Cermaq’s application not approved; province-wide sea lice review launched
The good news is that as a result of all this effort, Cermaq’s pesticide application has not been approved. Thanks to everyone who signed the petition and wrote letters—it worked! Not only that, but the province will be looking at all sea lice treatments on BC fish farms…

The BC Minister of Environment had a lot on his plate before Christmas. But on December 20, Minister George Heyman announced he will review “whether treatments for sea lice are scientifically supported and are consistent with best practices in other jurisdictions. Results from this review will inform potential changes to the Integrated Pest Management Regulation, which regulates sea lice treatment.” We’ll be watching Heyman’s review of sea lice treatments closely, and keeping you posted.

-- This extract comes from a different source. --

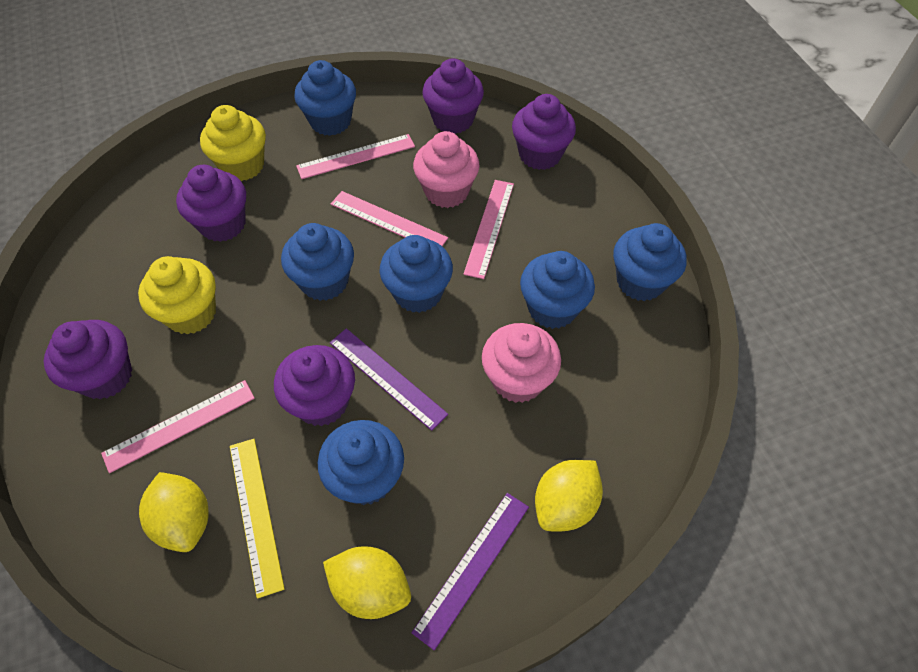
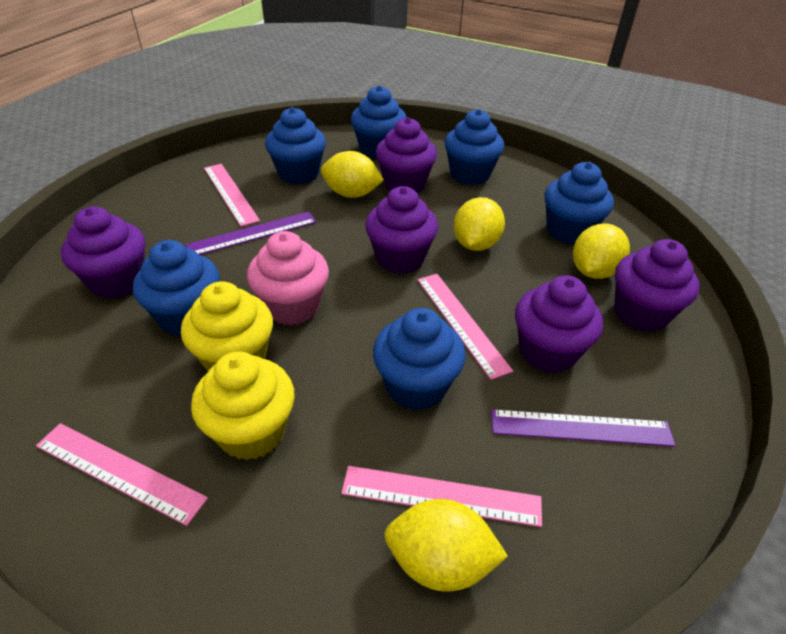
pink cupcake: 2 -> 1
yellow lemon: 3 -> 4
yellow ruler: 1 -> 0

The simple fact is that sea lice are plaguing the salmon farming industry around the world. Combatting sea lice is costing the industry—dearly. Sea lice are able to quickly develop immunity to any new treatment thrown at them. In 2014 the CEO of Marine Harvest (the largest salmon farming company in the world, based in Norway and also operating in British Columbia) stated at a public forum “Whoever solves sea lice, come and see me, because we need help”. His company has since begun developing closed containment systems to keep production costs down by isolating farmed fish from sea lice.

Bloodwater review announced as well
In the same media release on December 20, the BC government announced they would “immediately begin a review of fish processing plants to ensure waste materials produced from these operations do not affect wild salmon stocks. The purpose of the review is to ensure provincial regulations and permits governing waste discharge from fish processing are informed by the best available science and best practices in other jurisdictions, and fish processing discharge is free of contaminants and pathogens.”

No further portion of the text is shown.